Tuesday, April 27, 2010


Lately I've been bathing in nostalgia, immersing myself in past influences, from music to literature to philosophical underpinnings that informed my world view, from between ages fifteen to twenty-five. Understand that, during those years, my ability to absorb all kinds of material was almost freakishly strong. Everything I could get my hands on, I gulped, chewed, and masticated into a potent paste of neurological nutrients.

I've looked back before, but never like this. It's like having a rear view mirror fused into my forehead. Why, suddenly, am I looking up information on Beck, Pavement and Riot Grrrl; wearing old sneakers that remind me of the 90s, and returning to books on Buddhism? Shouldn't that have gone out with the Aughts?

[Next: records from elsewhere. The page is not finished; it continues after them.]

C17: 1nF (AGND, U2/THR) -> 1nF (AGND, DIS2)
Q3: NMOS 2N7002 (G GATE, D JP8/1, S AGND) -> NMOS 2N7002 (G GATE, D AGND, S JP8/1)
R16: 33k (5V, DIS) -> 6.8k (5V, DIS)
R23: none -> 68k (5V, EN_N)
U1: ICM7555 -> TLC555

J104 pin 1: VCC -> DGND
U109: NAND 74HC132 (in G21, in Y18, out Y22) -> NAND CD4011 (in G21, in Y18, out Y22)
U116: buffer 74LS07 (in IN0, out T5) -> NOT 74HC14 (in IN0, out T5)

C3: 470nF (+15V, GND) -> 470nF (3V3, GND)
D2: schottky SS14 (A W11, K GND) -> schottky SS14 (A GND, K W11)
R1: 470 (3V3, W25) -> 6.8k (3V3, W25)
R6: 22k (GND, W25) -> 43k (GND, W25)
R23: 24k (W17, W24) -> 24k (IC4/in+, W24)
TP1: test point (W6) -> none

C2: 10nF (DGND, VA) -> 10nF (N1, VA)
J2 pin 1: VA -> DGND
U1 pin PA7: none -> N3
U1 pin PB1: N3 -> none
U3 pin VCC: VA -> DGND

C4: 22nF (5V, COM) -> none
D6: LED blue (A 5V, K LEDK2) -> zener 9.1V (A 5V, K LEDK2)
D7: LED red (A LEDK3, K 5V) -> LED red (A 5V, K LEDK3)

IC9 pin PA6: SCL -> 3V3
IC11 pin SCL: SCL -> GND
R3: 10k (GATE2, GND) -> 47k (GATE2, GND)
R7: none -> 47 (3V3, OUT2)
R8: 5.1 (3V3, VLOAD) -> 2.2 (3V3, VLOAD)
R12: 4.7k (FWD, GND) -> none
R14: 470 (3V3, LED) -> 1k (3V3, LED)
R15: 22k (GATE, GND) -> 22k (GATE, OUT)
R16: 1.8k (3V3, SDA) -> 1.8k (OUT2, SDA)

Morris, MN, fall of 2001, 21 year old me, sunkissed, singing, happy, popular, burning with youthful energy. Kissing girls, chewing on plastic cups, writing nonsense. That's now ten years past. An entire decade of transformation, twists and turns. I think that, when I really examine it, that was the last moment of purely unbridled satisfaction, when everything in my corner of the world aligned. I've never even come close to that, since.

It's probably that I've put enough distance between the less savory growing pains inflicting past memories to the point where there's a strong distinction about the best moments. Time heals, and with it, a clearer picture of what mattered. For me, happiness is only experienced retroactively.

Now, however, I have perspective, wisdom, and financial security that is allowing me to look back on that moment in time; a peace of mind that's undeniably important in its own right. I know I can't relive the past, but if I can, only for a moment, approximate those feelings by revisiting those cultural touchstones from that era, I'll do it anytime I possibly can. Pavement just reunited, so maybe they're feeling nostalgic, too.